Simulations of different geometric states of fluid (red) in rock (tan). Using the Titan supercomputer at Oak Ridge National Laboratory, researchers validated a geometric model for characterizing fluid flow in porous rock and geologic material from theory.
Image courtesy of James McClure, Virginia Tech

The Science

Deep beneath the Earth’s surface, oil and groundwater percolate through gaps in rock and other geologic material. Hidden from sight, these critical resources pose a significant challenge for scientists seeking to evaluate the geometric state of these fluid flows—that is, how they are arranged within porous rock. A research team used an Oak Ridge Leadership Computing Facility supercomputer to create a geometric model that requires just a few measurements to characterize fluid state in porous rock. This work overcomes a well-known deficiency in previous models.

The Impact

A geometric model validated through supercomputing is paving the way for a new generation of models. These models predict fluid state in porous rock from theory rather than by relying on a historical set of data. With these models, scientists could learn more about large subsurface systems like oil reservoirs, sinks for carbon sequestration, and groundwater aquifers.

Summary

Researchers at Virginia Tech used the 27-petaflop Titan supercomputer at the Oak Ridge Leadership Computing Facility to develop a geometric model that requires only a few key measurements to characterize fluid state in porous rock—overcoming a well-known shortcoming associated with previous models.

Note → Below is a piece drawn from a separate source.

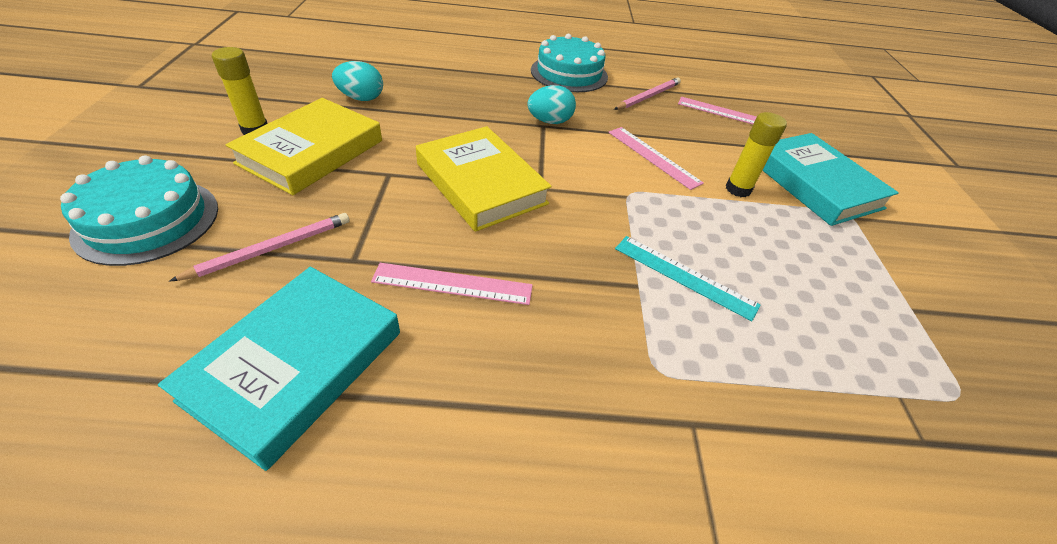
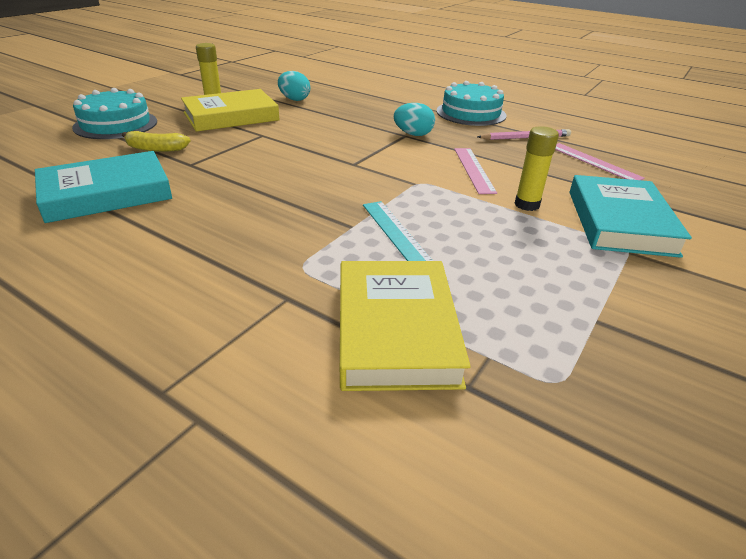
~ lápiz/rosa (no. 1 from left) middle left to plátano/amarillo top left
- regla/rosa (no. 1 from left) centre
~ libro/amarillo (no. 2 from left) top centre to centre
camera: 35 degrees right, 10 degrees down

Around the turn of the twentieth century, the German mathematician Hermann Minkowski demonstrated that 3-D objects are associated with four essential measures: volume, surface area, integral mean curvature, and Euler Characteristic. However, in traditional computational models for subsurface flow, the volume fraction provides the only measure of fluid geometry. To apply Minkowski’s result to the complex, multiphase fluid configurations found in porous rock, the Virginia Tech team needed to generate a large amount of data, and Titan provided the extreme computational power needed.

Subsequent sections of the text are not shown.